Biography
Thayer was born in Lawrence, Massachusetts and raised in Worcester. He graduated magna cum laude in philosophy from Harvard in 1885, where he was editor of the Harvard Lampoon. Its business manager, William Randolph Hearst, hired Thayer as humor columnist for the San Francisco Examiner 1886–88.
"During my brief connection with the Examiner, I put out large quantities of nonsense, both prose and verse, sounding the whole newspaper gamut from advertisements to editorials. In general quality 'Casey' (at least in my judgment) is neither better nor worse than much of the other stuff. Its persistent vogue is simply unaccountable, and it would be hard to say, all things considered, if it has given me more pleasure than annoyance. The constant wrangling about the authorship, from which I have tried to keep aloof, has certainly filled me with disgust."
Ernest ThayerThayer’s last piece, dated June 3, 1888, was a ballad entitled "Casey" ("Casey at the Bat") which made him "a prize specimen of the one-poem poet" according to American Heritage.
It took several months after its publication for the poem to make Thayer famous, since he was hardly the boastful type and had signed the June 24 poem with the nickname "Phin" which he had used since his time on the Lampoon. Two mysteries remain about the poem: whether anyone or anyplace was the real-life Casey and Mudville, and, if so, their actual identities. On March 31, 2007, Katie Zezima of The New York Times penned an article called "In 'Casey' Rhubarb, 2 Cities Cry 'Foul!'" on the competing claims of two towns to such renown: Stockton, California, and Holliston, Massachusetts.
On the possible model for Casey, Thayer dismissed the notion that any single living baseball player was an influence. However, late 1880s Boston star Mike "King" Kelly is odds-on the most likely model for Casey's baseball situations. Besides being a native of a town close to Boston, Thayer, as a San Francisco Examiner baseball reporter in the offseason of 1887–88, covered exhibition games featuring Kelly. In November 1887, some of his reportage about a Kelly at-bat has the same ring as Casey's famous at-bat in the poem.
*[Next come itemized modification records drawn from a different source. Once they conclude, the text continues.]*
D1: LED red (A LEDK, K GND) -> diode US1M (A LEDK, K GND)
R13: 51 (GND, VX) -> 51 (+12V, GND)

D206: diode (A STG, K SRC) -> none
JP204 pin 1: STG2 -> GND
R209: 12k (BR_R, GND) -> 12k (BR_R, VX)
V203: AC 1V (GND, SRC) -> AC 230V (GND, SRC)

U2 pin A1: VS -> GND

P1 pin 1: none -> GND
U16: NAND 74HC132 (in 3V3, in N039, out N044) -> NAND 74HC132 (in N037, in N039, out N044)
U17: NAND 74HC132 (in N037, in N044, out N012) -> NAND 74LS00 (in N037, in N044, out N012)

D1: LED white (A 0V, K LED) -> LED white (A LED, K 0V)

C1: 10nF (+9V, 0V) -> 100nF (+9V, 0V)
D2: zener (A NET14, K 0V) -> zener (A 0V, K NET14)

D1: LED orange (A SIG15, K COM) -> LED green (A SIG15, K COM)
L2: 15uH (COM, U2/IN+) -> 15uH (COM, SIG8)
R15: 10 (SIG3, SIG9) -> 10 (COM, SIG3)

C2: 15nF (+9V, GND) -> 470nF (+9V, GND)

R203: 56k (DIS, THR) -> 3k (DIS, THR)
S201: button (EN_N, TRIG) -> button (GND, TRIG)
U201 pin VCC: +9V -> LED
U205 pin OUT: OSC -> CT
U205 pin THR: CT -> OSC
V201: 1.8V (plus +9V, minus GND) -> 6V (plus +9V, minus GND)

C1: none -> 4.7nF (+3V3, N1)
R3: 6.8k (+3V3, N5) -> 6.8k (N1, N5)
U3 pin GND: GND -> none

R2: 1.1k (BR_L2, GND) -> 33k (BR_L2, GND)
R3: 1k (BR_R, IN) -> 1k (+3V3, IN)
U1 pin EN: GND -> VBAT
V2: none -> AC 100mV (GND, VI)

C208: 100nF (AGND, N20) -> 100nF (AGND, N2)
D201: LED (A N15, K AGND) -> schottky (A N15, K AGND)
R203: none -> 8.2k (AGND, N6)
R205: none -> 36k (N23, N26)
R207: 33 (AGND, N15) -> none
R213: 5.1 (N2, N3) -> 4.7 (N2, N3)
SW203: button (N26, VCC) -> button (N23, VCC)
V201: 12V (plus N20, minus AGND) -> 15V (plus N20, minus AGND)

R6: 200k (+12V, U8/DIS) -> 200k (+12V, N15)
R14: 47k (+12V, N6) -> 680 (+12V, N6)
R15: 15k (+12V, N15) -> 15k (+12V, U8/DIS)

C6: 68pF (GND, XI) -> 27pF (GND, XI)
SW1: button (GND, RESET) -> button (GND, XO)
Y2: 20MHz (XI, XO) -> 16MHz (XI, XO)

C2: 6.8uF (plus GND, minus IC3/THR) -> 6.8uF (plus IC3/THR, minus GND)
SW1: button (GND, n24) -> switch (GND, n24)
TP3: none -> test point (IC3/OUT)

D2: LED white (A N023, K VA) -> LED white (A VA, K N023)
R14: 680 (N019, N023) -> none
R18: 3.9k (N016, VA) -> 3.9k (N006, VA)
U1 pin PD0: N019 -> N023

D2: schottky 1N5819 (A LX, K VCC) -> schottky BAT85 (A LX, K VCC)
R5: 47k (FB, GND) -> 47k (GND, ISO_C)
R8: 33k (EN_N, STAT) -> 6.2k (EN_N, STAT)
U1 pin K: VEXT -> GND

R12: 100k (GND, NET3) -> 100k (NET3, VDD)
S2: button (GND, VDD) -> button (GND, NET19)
A 2004 book by Howard W. Rosenberg, Cap Anson 2: The Theatrical and Kingly Mike Kelly: U.S. Team Sport's First Media Sensation and Baseball's Original Casey at the Bat, reprints a 1905 Thayer letter to a Baltimore scribe who was asking about the poem's roots. In the letter, Thayer singled out Kelly (d. 1894), as having shown "impudence" in claiming to have written it. Rosenberg argues that if Thayer still felt offended, Thayer may have steered later comments away from connecting Kelly to it. Kelly had also performed in vaudeville, and recited the poem dozens of times, possibly, to Thayer's dismay, butchering it. Incidentally, the first public performance of the poem was on August 14, 1888, by actor De Wolf Hopper, on Thayer's 25th birthday.
Thayer's recitation of it at a Harvard class reunion in 1895 may seem trivial except that it helps solve the mystery, which lingered into the 20th century, of who had written it. In the mid-1890s, Thayer contributed several other comic poems for Hearst's New York Journal and then turned to overseeing his family's mills in Worcester full-time.
Thayer moved to Santa Barbara in 1912, where he married Rosalind Buel Hammett and retired. He died in 1940, at age 77.
The New York Times' obituary of Thayer on August 22, 1940, p. 19 quotes comedian DeWolf Hopper, who helped make the poem famous:
- "Thayer indubitably wrote 'Casey,' but he could not recite it.... I have heard many other give 'Casey.' Fond mamas have brought their sons to me to hear their childish voices lisp the poem, but Thayer's was the worst of all. In a sweet, dulcet Harvard whisper he implored 'Casey' to murder the umpire, and gave this cry of mass animal rage all the emphasis of a caterpillar wearing rubbers crawling on a velvet carpet. He was rotten."